Fritz Coleman (born May 27, 1948) is a retired weathercaster, who worked for NBC Channel 4 (KNBC) in Los Angeles, California from 1983 until 2020. He began hosting Media Path Podcast with Louise Palanker in 2020.

==Early life and education==
Coleman and was born in Philadelphia and grew up in Radnor, Pennsylvania. He attended Salem University in Salem, West Virginia and Temple University in Philadelphia, where he studied radio, television and film.

==Career==
Coleman worked as a comedian and disc jockey for several years and as radio personality Jay Fredericks at WBEN and later WKBW in Buffalo, New York. In 1980, he left Buffalo for Los Angeles to work as a stand-up comic. In February of 1983, he began work as weekend weatherman at KNBC and became the weekday weatherman in June of 1985. He also hosted or appeared on a number of other KNBC shows, including It’s Fritz from 1988 to 1990 and What a Week from 1990 to 1991.
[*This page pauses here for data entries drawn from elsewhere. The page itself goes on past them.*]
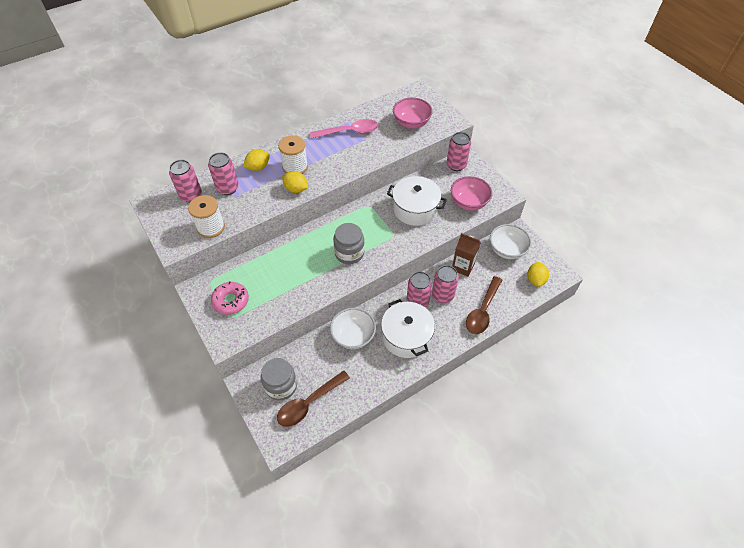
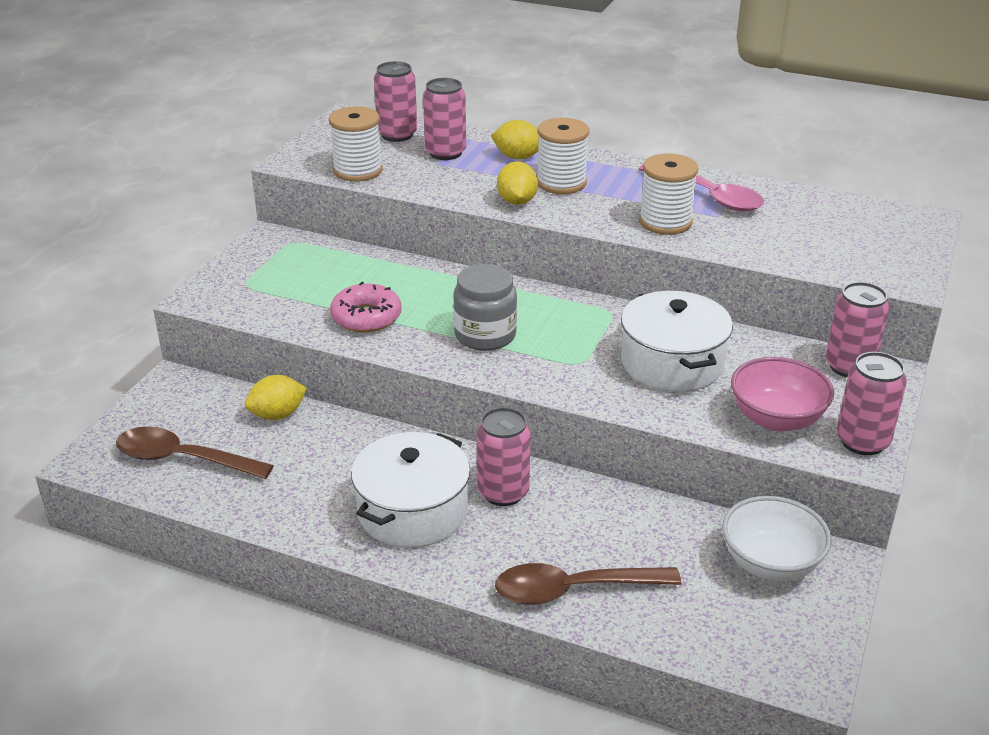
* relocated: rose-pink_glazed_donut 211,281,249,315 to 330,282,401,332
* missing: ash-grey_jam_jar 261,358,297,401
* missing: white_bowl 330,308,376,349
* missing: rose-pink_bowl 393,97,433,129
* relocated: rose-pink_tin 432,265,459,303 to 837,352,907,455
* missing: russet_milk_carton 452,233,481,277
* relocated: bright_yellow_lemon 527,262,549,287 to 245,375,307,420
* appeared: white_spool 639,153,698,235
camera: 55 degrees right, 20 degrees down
He has written and performed two one-man theater acts, titled The Reception and It's Me! Dad! He received the 2004 EMA Community Service Award for his involvement with KNBC's 4 Our Planet, a children's program. He appeared in a supporting role in one of Raymond Burr's last Perry Mason television films, The Case of the Telltale Talk Show Host in 1993.

He received a credit on the film Wake Up, Ron Burgundy: The Lost Movie, an alternate film companion to Anchorman: The Legend of Ron Burgundy.

From 2009 to 2011, Coleman also did the weekday weather for KNBC in Los Angeles and KNSD in San Diego.

In June 2020, Coleman announced that he would retire after almost 40 years at KNBC.